Prefix https:// compressed to 1 byte (code 0x04). Remainder stored: roxtron.com/rfid
How this calculator works
Every NFC tag stores your payload wrapped in an NDEF (NFC Data Exchange Format) message. The tag chip's raw user memory — say 144 bytes on an NTAG213 or 888 bytes on an NTAG216 — is what the datasheet publishes, but the useful payload capacity is always smaller because NDEF adds framing. That framing is a Message TLV (Type + Length + Value) plus one or more NDEF records, each with its own header (flags byte + type length + payload length + record type). A short URL record adds about 7 bytes of overhead; a MIME record like vCard or Wi-Fi credentials adds more, because the MIME type string is stored in the record header. URLs get one useful optimisation: the NFC Forum URI Record Type Definition defines a table of 35 common prefixes ("https://www.", "tel:", "mailto:", ...). When your URL begins with one of them, a single byte replaces the whole prefix, letting an NTAG213 hold a URL of roughly 130 characters instead of the 137 raw bytes you'd expect. This calculator applies the actual TLV + record header formula from the NFC Forum Type 2/4/5 tag specs and NXP's application note AN1305, so the "bytes remaining" figure matches what a real phone will write.
URI prefix table
If your URL starts with one of these strings, a single byte replaces the whole prefix.
FAQ
Why is the usable NDEF capacity smaller than the datasheet's user memory?

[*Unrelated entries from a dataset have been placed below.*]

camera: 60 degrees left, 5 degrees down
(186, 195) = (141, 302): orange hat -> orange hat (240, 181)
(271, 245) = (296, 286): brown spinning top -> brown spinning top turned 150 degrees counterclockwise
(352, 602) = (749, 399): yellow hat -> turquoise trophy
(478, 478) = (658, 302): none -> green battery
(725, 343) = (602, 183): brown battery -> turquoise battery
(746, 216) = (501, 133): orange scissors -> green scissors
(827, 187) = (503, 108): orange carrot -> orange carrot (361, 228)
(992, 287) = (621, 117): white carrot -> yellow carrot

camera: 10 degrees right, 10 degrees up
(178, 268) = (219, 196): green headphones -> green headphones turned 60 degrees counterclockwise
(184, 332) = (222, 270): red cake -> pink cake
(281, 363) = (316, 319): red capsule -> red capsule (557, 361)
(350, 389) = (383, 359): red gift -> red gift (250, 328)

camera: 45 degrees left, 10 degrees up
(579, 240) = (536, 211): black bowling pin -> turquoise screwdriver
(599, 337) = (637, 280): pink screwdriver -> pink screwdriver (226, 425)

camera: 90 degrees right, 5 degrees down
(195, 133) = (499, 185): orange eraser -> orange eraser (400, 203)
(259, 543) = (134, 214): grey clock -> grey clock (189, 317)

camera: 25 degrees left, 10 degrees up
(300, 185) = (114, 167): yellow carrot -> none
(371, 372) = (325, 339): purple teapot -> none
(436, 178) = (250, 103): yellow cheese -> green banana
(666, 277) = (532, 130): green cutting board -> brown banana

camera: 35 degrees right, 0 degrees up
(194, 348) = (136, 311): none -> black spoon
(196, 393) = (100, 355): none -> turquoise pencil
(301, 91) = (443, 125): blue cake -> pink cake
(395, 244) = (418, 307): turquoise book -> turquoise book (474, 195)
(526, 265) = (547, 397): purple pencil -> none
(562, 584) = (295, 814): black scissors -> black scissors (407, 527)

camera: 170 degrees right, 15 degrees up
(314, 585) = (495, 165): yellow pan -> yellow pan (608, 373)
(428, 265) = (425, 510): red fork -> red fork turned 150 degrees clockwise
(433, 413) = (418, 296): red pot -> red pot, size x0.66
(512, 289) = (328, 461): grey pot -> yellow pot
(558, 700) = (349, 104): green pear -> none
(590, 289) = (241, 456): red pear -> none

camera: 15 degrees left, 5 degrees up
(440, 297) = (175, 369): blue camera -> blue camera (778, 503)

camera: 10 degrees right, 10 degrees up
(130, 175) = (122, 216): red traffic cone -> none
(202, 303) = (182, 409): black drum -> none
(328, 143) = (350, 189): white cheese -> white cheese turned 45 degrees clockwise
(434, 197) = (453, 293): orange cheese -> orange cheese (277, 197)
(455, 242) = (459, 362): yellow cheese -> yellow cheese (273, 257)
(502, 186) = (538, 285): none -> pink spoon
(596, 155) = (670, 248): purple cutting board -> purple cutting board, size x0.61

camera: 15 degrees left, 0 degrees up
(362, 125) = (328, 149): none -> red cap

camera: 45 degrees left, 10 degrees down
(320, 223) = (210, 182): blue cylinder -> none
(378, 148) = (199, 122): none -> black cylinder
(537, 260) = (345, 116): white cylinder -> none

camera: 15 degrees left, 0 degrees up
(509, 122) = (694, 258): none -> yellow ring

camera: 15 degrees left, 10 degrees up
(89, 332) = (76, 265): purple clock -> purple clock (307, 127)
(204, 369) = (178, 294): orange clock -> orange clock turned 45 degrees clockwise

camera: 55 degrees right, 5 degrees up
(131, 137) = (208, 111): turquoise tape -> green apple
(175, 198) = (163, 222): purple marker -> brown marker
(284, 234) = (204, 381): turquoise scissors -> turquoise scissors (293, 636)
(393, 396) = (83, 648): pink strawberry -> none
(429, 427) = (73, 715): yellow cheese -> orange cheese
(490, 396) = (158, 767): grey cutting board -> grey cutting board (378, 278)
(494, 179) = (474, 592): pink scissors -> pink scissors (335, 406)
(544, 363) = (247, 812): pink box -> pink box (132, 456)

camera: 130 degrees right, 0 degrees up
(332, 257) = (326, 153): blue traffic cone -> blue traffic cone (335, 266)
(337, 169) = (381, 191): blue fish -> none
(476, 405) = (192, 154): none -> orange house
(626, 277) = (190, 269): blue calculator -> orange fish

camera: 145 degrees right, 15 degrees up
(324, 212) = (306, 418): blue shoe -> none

The datasheet reports raw user memory. NDEF wraps every message in a TLV + record header (typically 7-15 bytes) and reserves 1 byte for a terminator. This calculator subtracts that framing.
How does URI-prefix compression work?
The NFC Forum URI RTD defines 35 well-known prefixes. If your URL starts with one — https://www., https://, tel:, mailto:, etc. — a single byte identifies the prefix and only the remainder is stored.
Why do vCard and Wi-Fi records take more overhead?
They are MIME records — the record header includes a full type string ('text/vcard' or 'application/vnd.wfa.wsc'), which costs 10-30 extra bytes vs a URL record.
Which chips are supported here?
Only NFC/HF/ISO 15693 tag ICs whose user-memory size is unambiguously published by the manufacturer. UHF chips do not use NDEF and are excluded.